研究人员利用SUMO2/3 8A2对修饰肽段进行富集,由于传统组学的Trypsin/P的酶切方法会破坏该抗体的抗原表位,因此研究人员选择了Lys-C酶切,从而保证了抗原表位的完整性,SUMO-IP之后结合Asp-N的酶切方法,肽段大小保持在适合质谱鉴定的大小(1 kD),有效地提高了鉴定的通量。
图 1 修饰肽段富集策略
2、HEK细胞的SUMO化修饰
确认富集和纯化策略后,研究人员选取Control、热处理(Heat)和蛋白酶抑制剂MG132(MG132)处理的HEK细胞为研究对象,开展SUMO化蛋白组学研究。

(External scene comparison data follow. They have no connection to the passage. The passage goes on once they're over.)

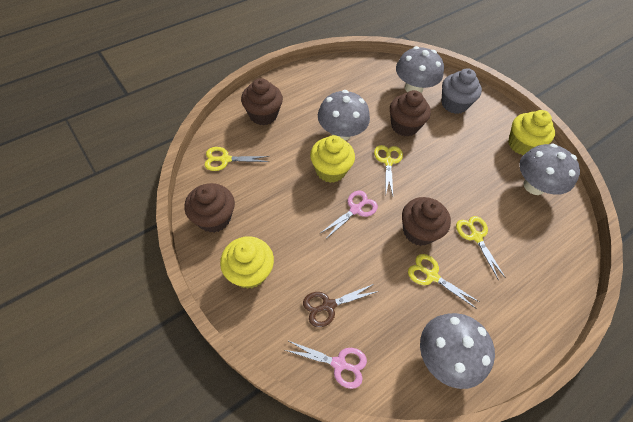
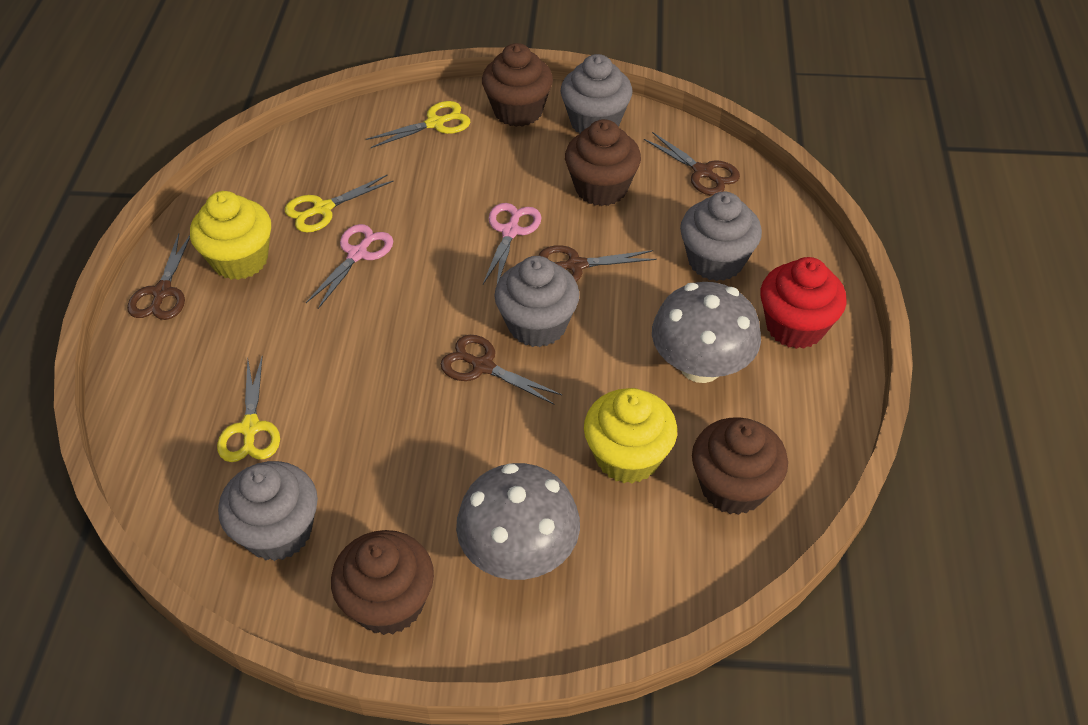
brown scissors: 1 -> 4
grey cupcake: 1 -> 4
grey mushroom: 4 -> 2
red cupcake: 0 -> 1
yellow cupcake: 3 -> 2
yellow scissors: 4 -> 3

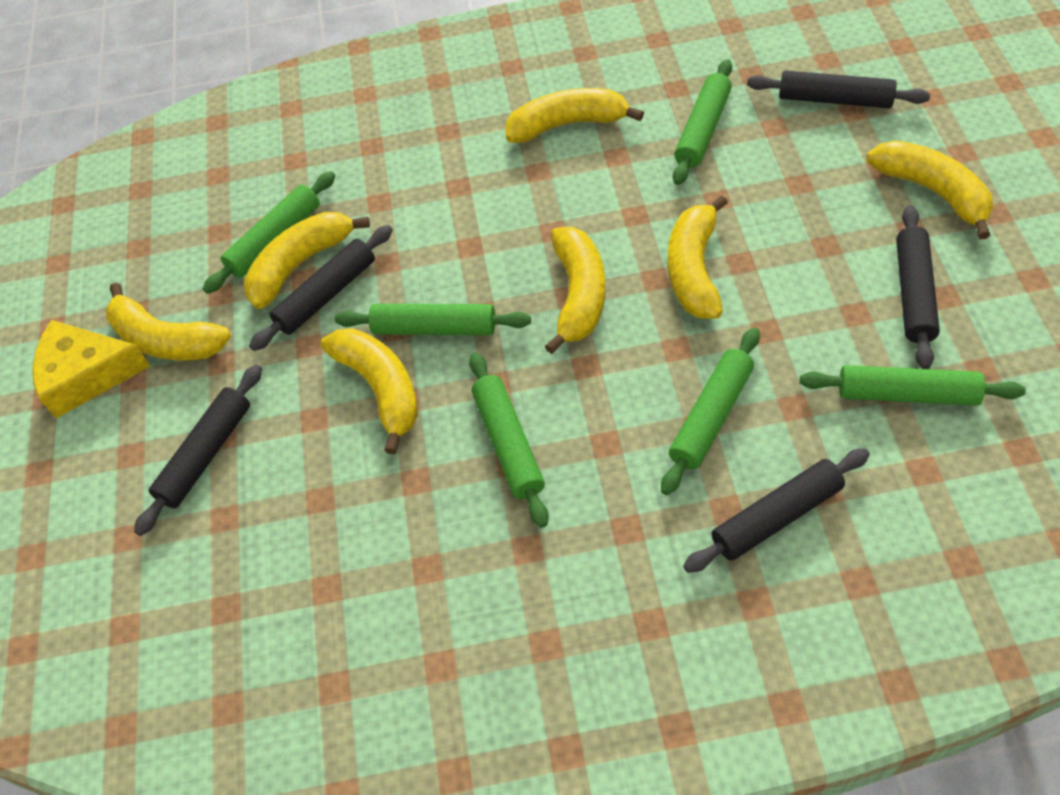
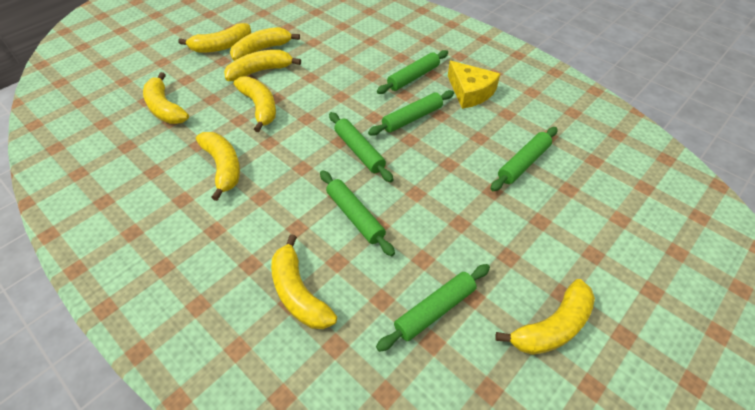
black rolling pin: 5 -> 0
yellow banana: 7 -> 8

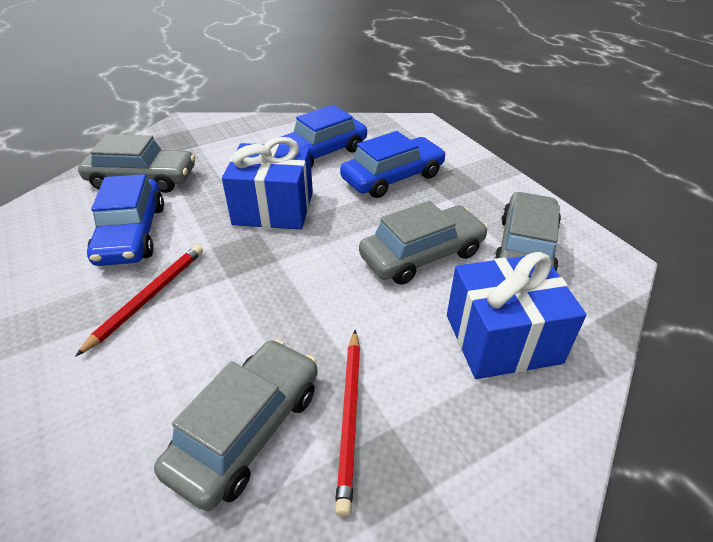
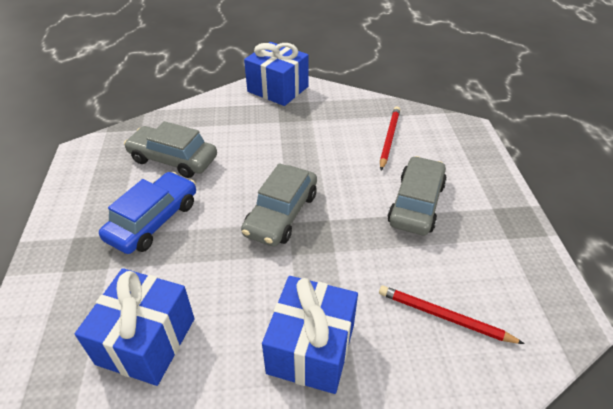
blue car: 3 -> 1
blue gift: 2 -> 3
grey car: 4 -> 3

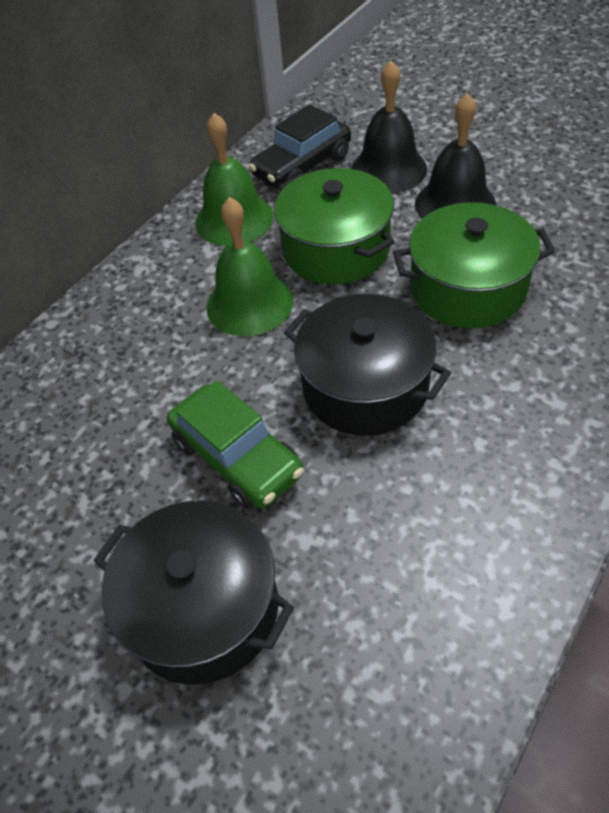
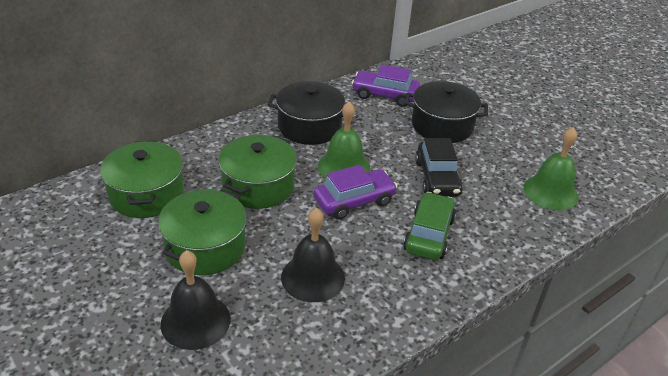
green pot: 2 -> 3
purple car: 0 -> 2

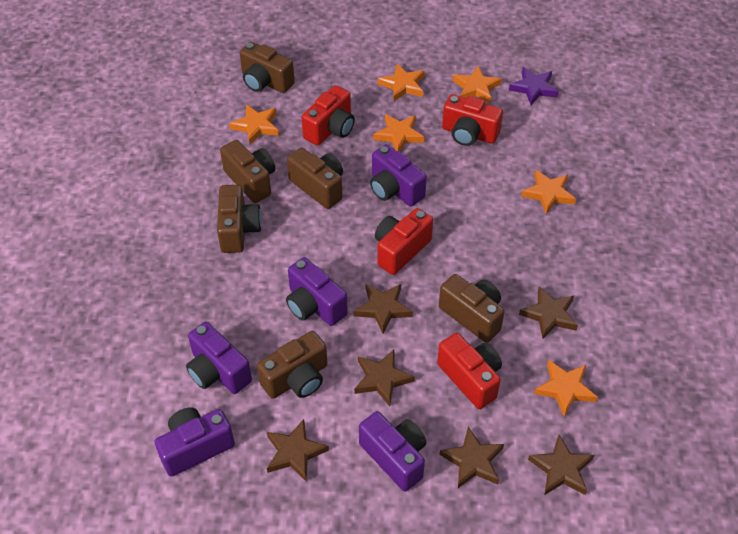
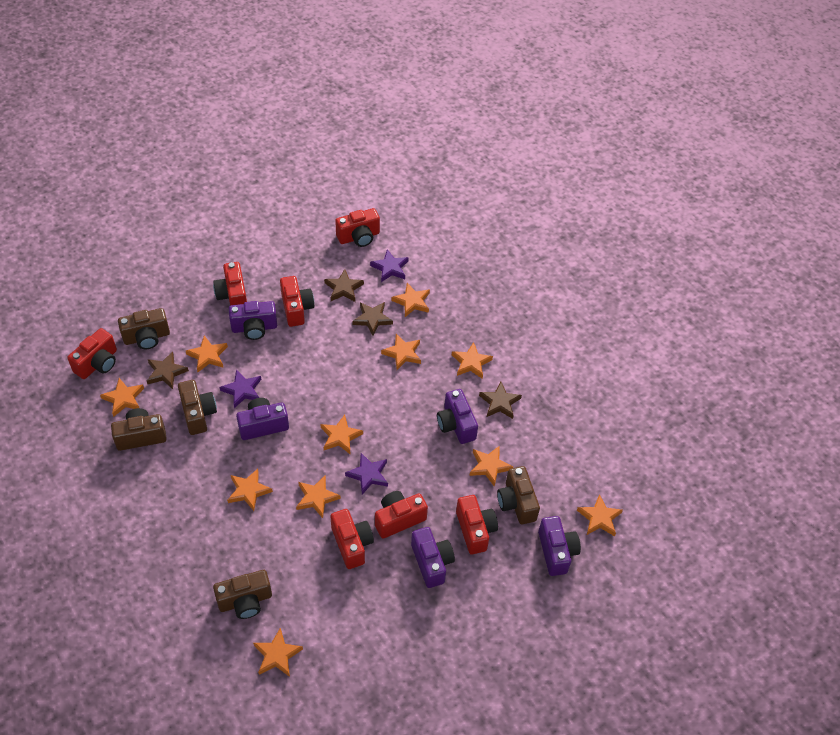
brown camera: 6 -> 5
brown star: 6 -> 4
orange star: 6 -> 11
purple star: 1 -> 3
red camera: 4 -> 7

结果共鉴定到14,869条特异性的SUMO2/3 修饰位点肽段,其中control组有4476个位点。Motif分析发现,发生SUMO化的肽段中,有24.9%赖氨酸存在于KxE motif中,60.1%的SUMO化修饰发生在该motif中,该motif为发生SUMO化的标志,表明该方法鉴定到的修饰位点不存在序列偏向性(图 2 a)。
图 2 SUMO化修饰位点的motif分析和位点统计
通过与前人报导的成果比较,此次鉴定到的内源性SUMO化位点数目是迄今最高的。实验鉴定到的位点中67.1%的肽段被报道过,score最高的10%的肽段中,88.2%的肽段被报道过,之间的差异可能来自于酶切方式的不同(图2 c)。而对于蛋白来说,比例分别为87.8%和99.9%(图 2 d),说明大部分的修饰位点存在于同一个蛋白上。总体证明该方法测序深度和灵敏度良好、修饰位点无序列偏向性,并且的鉴定结果完全可信。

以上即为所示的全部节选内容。